Pour moi en tant que spectateur, l’ingrédient le plus puissant qu’une image peut avoir est le sentiment qu’elle provoque. Instagram constitue essentiellement une abondance sans fin d’images prises lors de toutes sortes de moments de la vie, dans lesquelles l’étonnement, la joie, la colère, l’émerveillement, la tristesse ou simplement l’ennui du photographe sont exprimés. Non préparés, non filtrés et directs, les clichés que la plupart des gens publient sont des fenêtres de leurs vies quotidiennes. En tant que photographes, nous partageons des photos et par leur intermédiaire nos émotions aussi, même si ce que ressent une personne en prenant une photo peut se révéler être très différent de ce que perçoit le spectateur en fonction de son humeur et de son point de vue personnel. C’est un triangle amoureux librement formé entre le photographe, le sujet, l’image et le spectateur (OK, ça fait quatre, c’est donc un carré amoureux). Chaque facette peut vivre indépendamment des autres, sans avoir besoin d’un interprète pour définir ce qui se produit entre elles. Ces relations peuvent communiquer en termes très forts par l’intermédiaire des émotions universelles que nous partageons tous.

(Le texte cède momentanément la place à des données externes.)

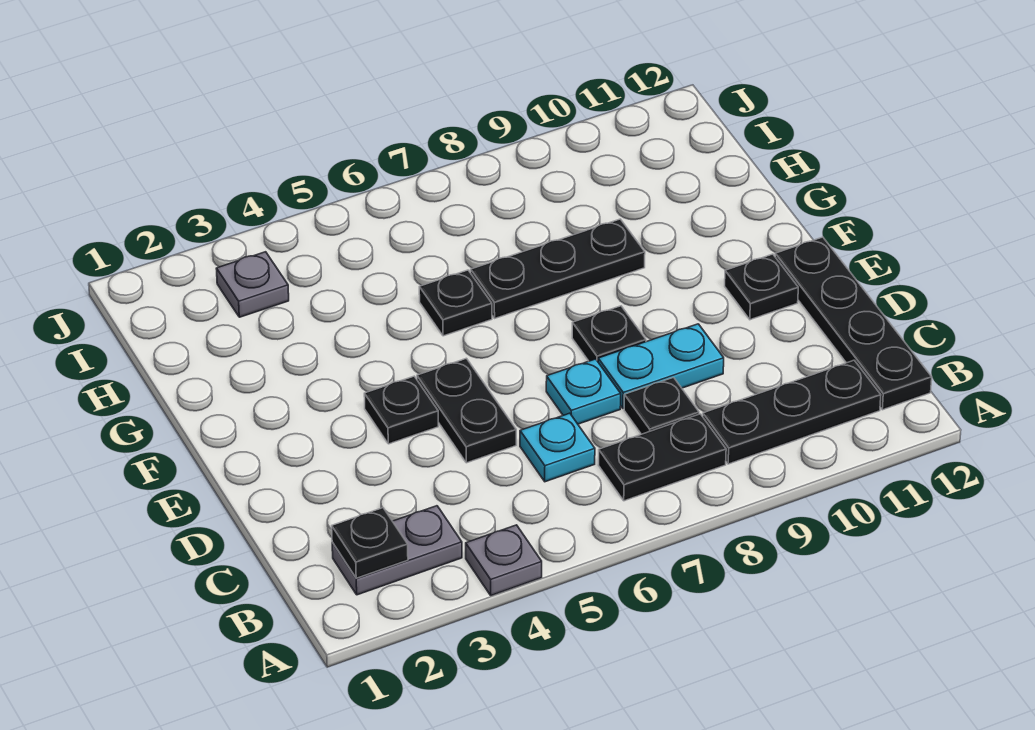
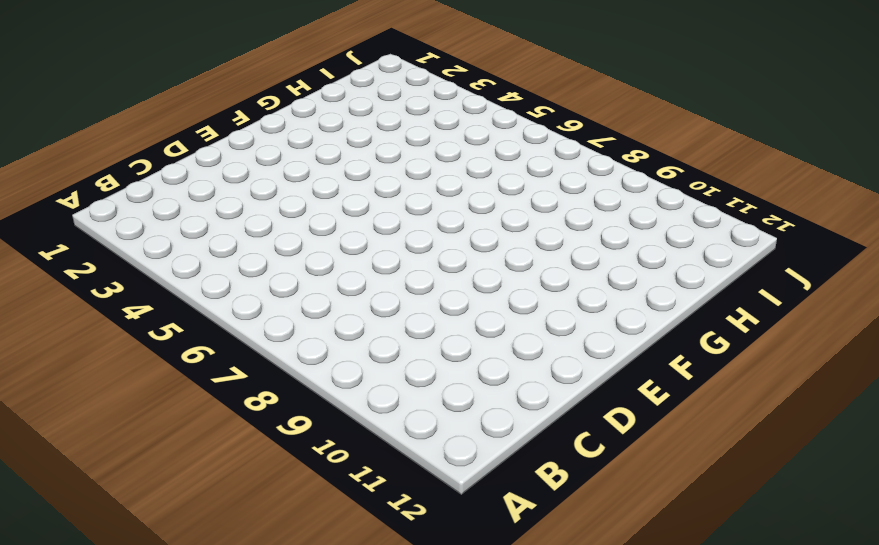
none -> grey plate A4 level 1
none -> grey plate B2:B3 level 1
none -> black plate B7:B8 level 1

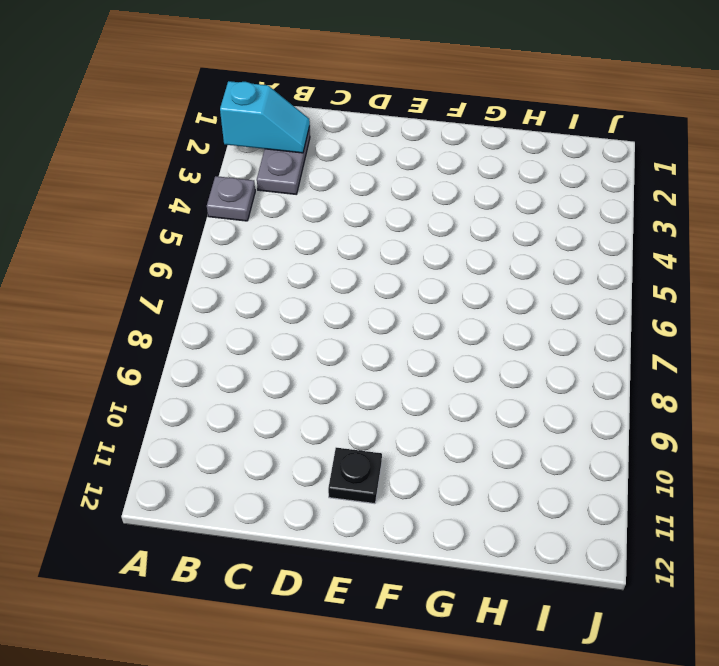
cyan slope A2:B2 level 2 top A -> black plate B2 level 2
none -> black plate B7:B8 level 1
none -> black plate B9:B11 level 1
none -> black plate B12:E12 level 1

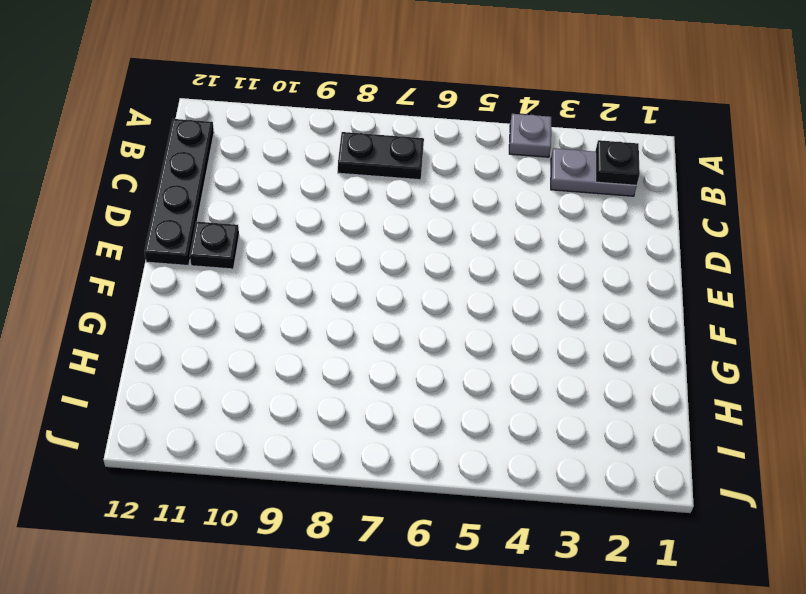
none -> black plate B9:B11 level 1
none -> cyan plate C6 level 1
none -> black plate C8 level 1

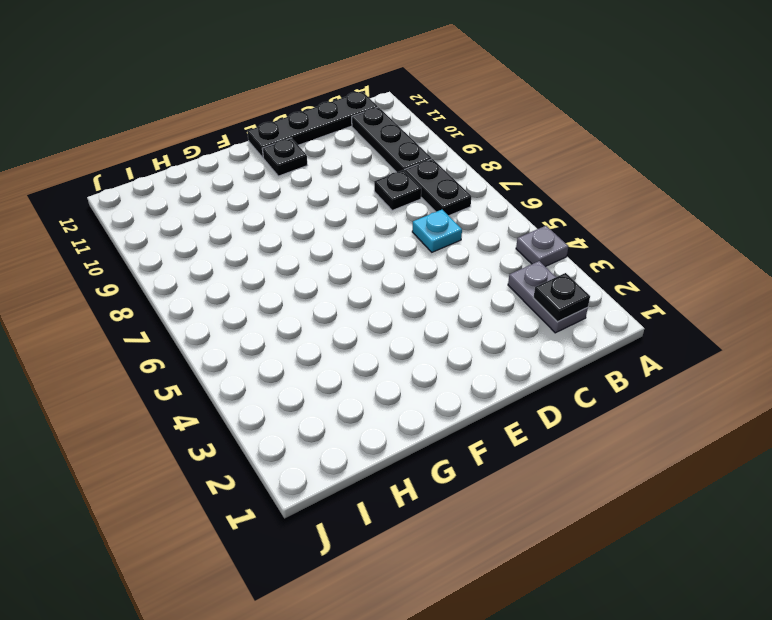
none -> black plate D5:E5 level 1
none -> cyan plate D7 level 1
none -> cyan plate D8:D9 level 1

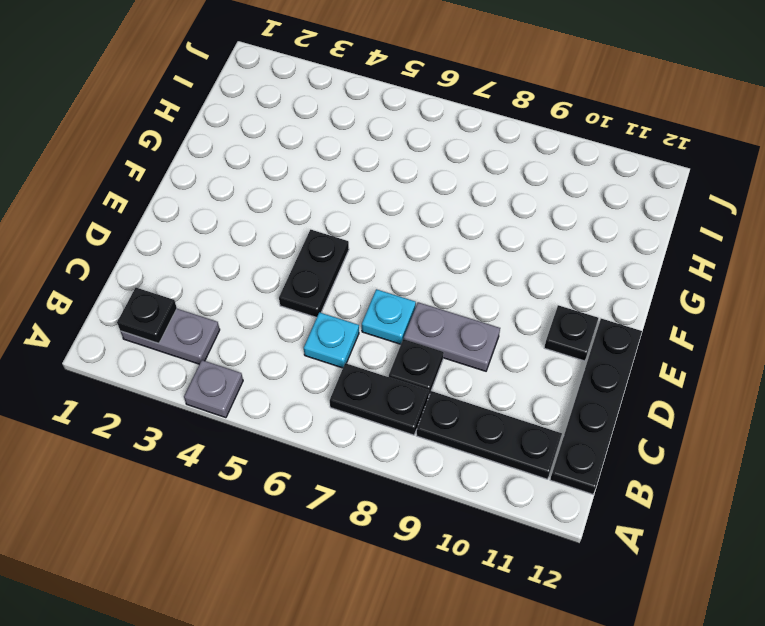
grey plate D8:D9 level 1 -> cyan plate D8:D9 level 1
none -> black plate E4 level 1
none -> black plate E8 level 1
none -> black plate G6 level 1

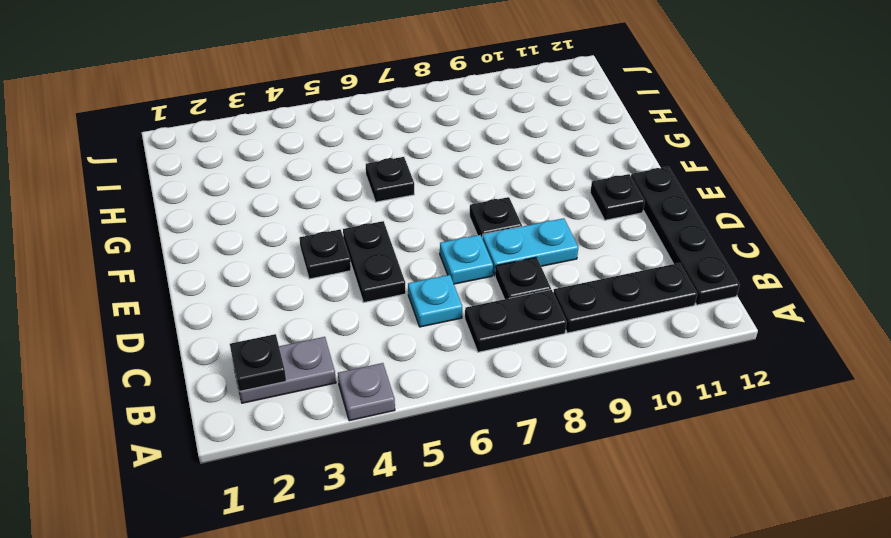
none -> black plate G7:G9 level 1
none -> grey plate I3 level 1

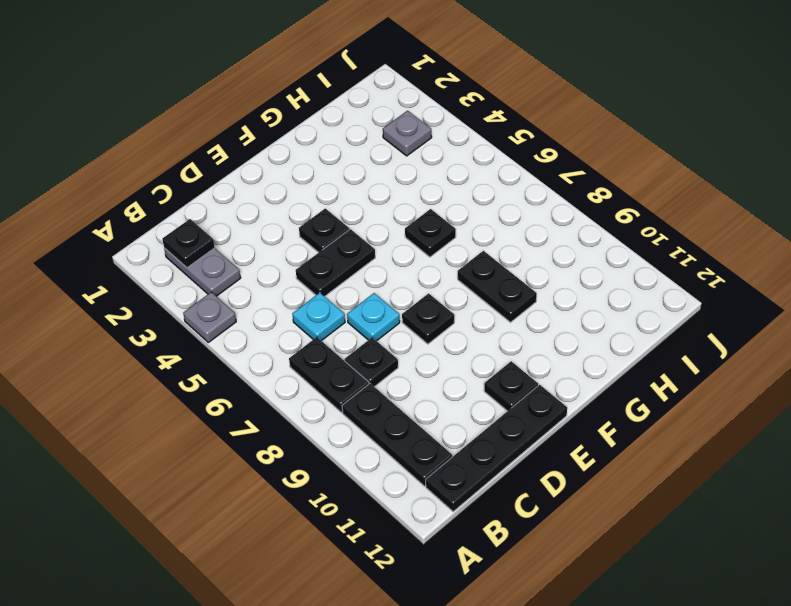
black plate G8:G9 level 1 -> black plate G7:G9 level 1
none -> cyan plate D8:D9 level 1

Il existe un nombre infini de sujets qui conviennent parfaitement à exprimer l’émotion de différentes manières. En général, les sujets classiques qui transmettent instantanément les émotions sont des visages et des personnes. Vous vous souvenez des yeux verts de la fille afghane sur la célèbre couverture de National Geographic ? Sans avoir besoin d’une explication de la part du photographe, les émotions du spectateur ont parcouru toute la gamme sur ce cliché seul. Je ne sais pas ce qu’éprouvait le photographe au moment du cliché ni ce que pensait la fille, et ce n’est pas non plus indispensable par rapport aux sentiments qu’a provoquée en moi la photo, la fascination de ces yeux obsédant ou son histoire et son passé. Rappelez-vous, nous sommes tous différents mais nous partageons tous des émotions humaines de base qui peuvent être littéralement rencontrées dans tout. Un cadre de porte écaillé, un baiser, votre animal familier, la façon dont la lumière se reflète sur une rue mouillée, vous avez le choix.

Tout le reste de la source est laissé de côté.